When my wife became pregnant, a first for both of us, I was confident that I would fare better than most other first-time dads. I was one of seven kids and have always been around babies, and enjoyed it. I was happily married, a bit older than the average dad (44) with an established career that not only afforded flexibility, but also (I thought logically but naively) offered training and experience that would enhance my ability to be a good parent: I am a scientist.
I received my first hint that the laboratory of real life might not be so logical from my wife's obstetrician at the first-trimester appointment. I must have raised a red flag. I was in "scientist" mode asking questions about probabilities and the state of current medical research.
"Do yourself a favor," our obstetrician said. "Avoid the Internet. Don't read too many books or comb through scientific papers on pregnancy." She advised that she would oversee and manage the proper testing, guidance, scheduling, and overall care. It was the best medical advice I ever received and perhaps the only one I followed with such rigor from pregnancy and through my son's first year.
My greatest challenge was resisting my instincts to interpret the daily experiments to reveal new knowledge about this unknown entity, my son.
In the lab, we carefully design experiments that attempt to pinpoint the effects of a single variable (like only varying the pH but not pH and temperature), cautious to avoid any bias, and ultimately prove to ourselves that we did a good job. We would include controls (that is, do nothing), replicates (do the experiment multiple times), and include enough experimental results that we don't have to tango with the "dreaded" small sample size. That is, we have enough results that are statistically robust. Good scientists are great skeptics so we design experiments to avoid any uncertainty.
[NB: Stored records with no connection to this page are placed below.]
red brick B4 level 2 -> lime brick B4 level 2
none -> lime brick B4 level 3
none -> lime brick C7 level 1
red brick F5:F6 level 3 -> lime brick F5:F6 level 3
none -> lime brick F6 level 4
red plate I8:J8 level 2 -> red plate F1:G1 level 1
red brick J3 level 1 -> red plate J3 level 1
With our son, the experiments were so poorly designed. Trying to get him to stop crying, we had multiple independent variables, no replicates, and no controls. When he did stop crying, I would want to know which was the key variable. Was it the gripe water, the new lullaby, exhaustion, distraction, or did some unknown variable -- a pebble in his diaper perhaps -- just unknowingly work itself out?
If we could isolate the key variable, we could rely on it again. But every event was singular. Did the lullaby that was so successfully soothing yesterday not work this time because I sung it instead of my wife? There I went again, investigating new variables.
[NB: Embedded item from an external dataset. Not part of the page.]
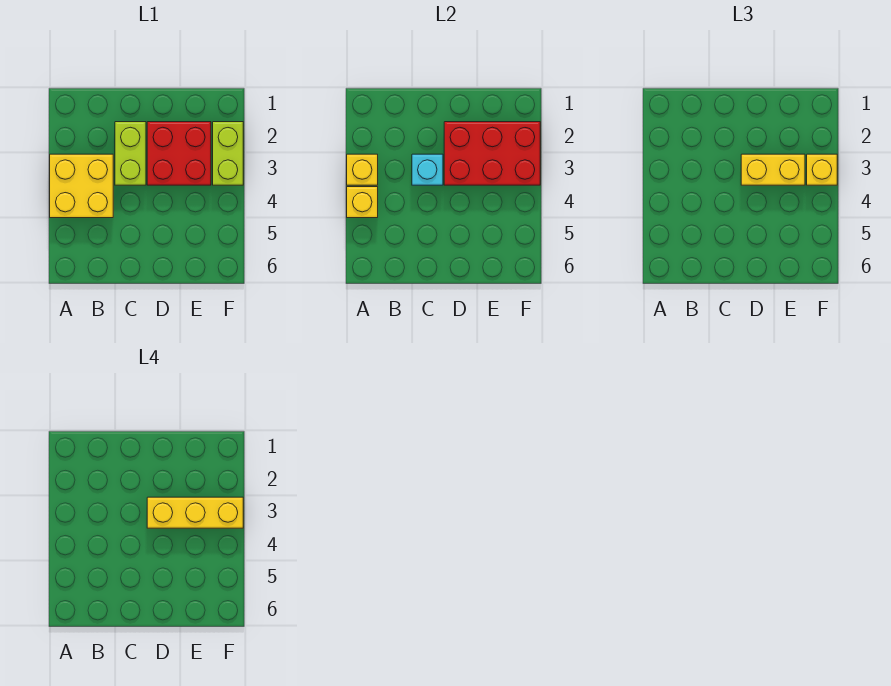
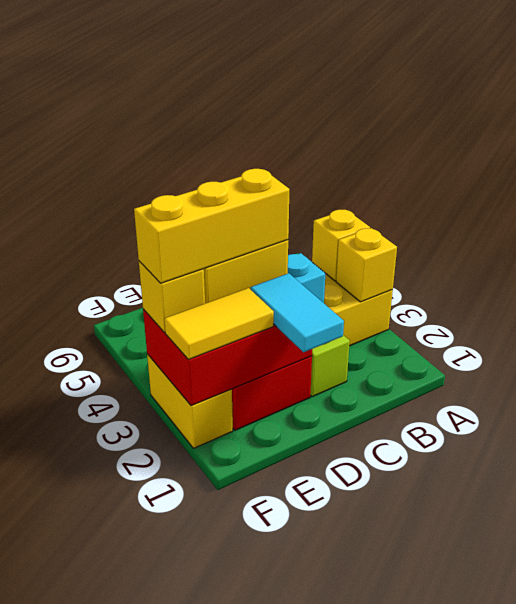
none -> cyan tile D1:D2 level 3
none -> yellow tile E2:F2 level 3
lime brick F2:F3 level 1 -> yellow brick F2:F3 level 1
It took a while, but eventually I acquiesced to the lesson that simply rectifying the problem, so we could all get some sleep, superseded my quest for cause and effect.
And then there were the old wives tales. How do you politely ask a family member the scientific basis for rubbing a mixture of save, household products on my son's skin when he was not feeling well? Where was that published in the peer-reviewed scientific literature? How long do you rub it in and how long do you keep it on? I learned to identify that a little mixture caused no harm. And if it worked, it worked.
This may sound strange, but my experience was like getting a smartphone for the first time, never cracking the instruction manual, and just intuitively learning and constantly being amazed, surprised and frustrated. And once you think you mastered or understand the baby, a new app or upgrade occurs.
Science provides an ever-expanding opportunity to be amazed, humbled, explore the unknowns in nature, and try to make sense of it. But one of the most natural things in the world, having a baby, is not a science.
Aside from my fluency in the metric system, I divorced my scientific training from my parenting. I eventually stopped being a scientist and became just a dad.